LogDensityProblems.dimension(::EntryGameProblem) = 4

function LogDensityProblems.logdensity_and_gradient(problem::EntryGameProblem, x)
    logdens = quasi_likelihood(x)
    grad = gradient_entry_game(x)
    logdens, grad
end

# Instantiate problem and run HMC
p = EntryGameProblem(zeros(2,2))
params = (1., 1., 1., 1.)
p((β₁ = params[1], β₂ = params[2],
   γ₁ = params[3], γ₂ = params[4]))
t = problem_transformation(p)
P = TransformedLogDensity(t, p)
# ∇P = ADgradient(:ForwardDiff, P)
results = mcmc_with_warmup(Random.GLOBAL_RNG, P, 1)

[tpapp]

Thanks, now I see what the problem is.

What you are trying to do does not work since TransformedLogDensity creates a R^n -> R mapping from a callable, which you then differentiate through automatic differentiation (the line you commented out).
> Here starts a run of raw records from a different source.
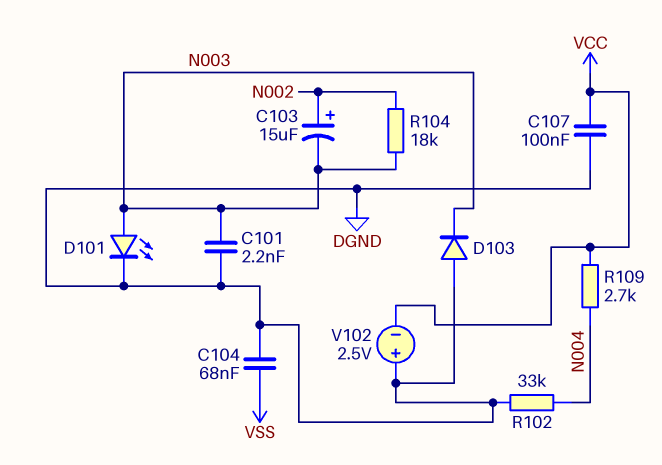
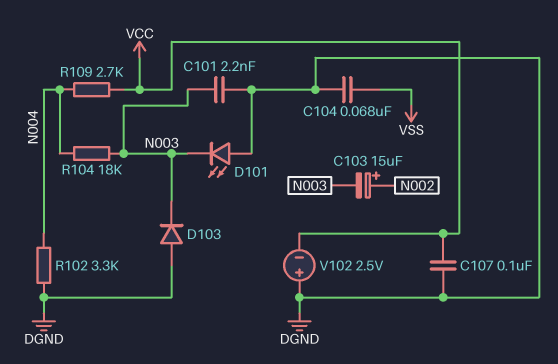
D101: LED (A N003, K DGND) -> LED (A DGND, K N003)
R102: 33k (DGND, N004) -> 3.3k (DGND, N004)
R104: 18k (N002, N003) -> 18k (N003, N004)

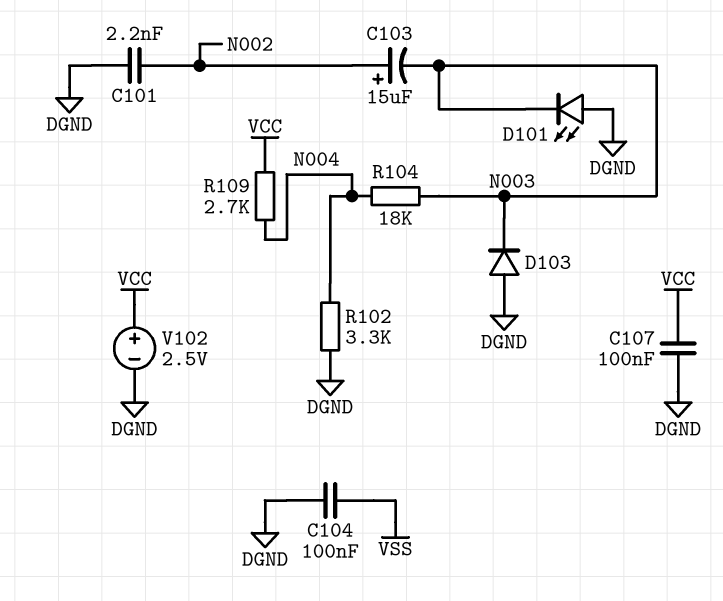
C101: 2.2nF (DGND, N003) -> 2.2nF (DGND, N002)
C104: 68nF (DGND, VSS) -> 100nF (DGND, VSS)
V102: 2.5V (plus DGND, minus VCC) -> 2.5V (plus VCC, minus DGND)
You want to do this in the opposite order, which is a valid use case (I sometimes need it too), but at the moment I have not yet implemented this in TransformVariables.jl.

What you can do at the moment is write a function that takes a flat vector, extract the components and transform them manually, and return the log density and the gradient. This should be relatively easy in your case (you just transform to intervals, conceptually the same derivatives).

I will look into an implementation for this in the meantime in TransformVariables.jl.

[tpapp]

Cf tpapp/TransformVariables.jl#36

[chenwilliam77]

Thanks! This makes sense to me, and I will try to implement your suggestions in the interim.

[tpapp]

Closing this in favor of the issue above.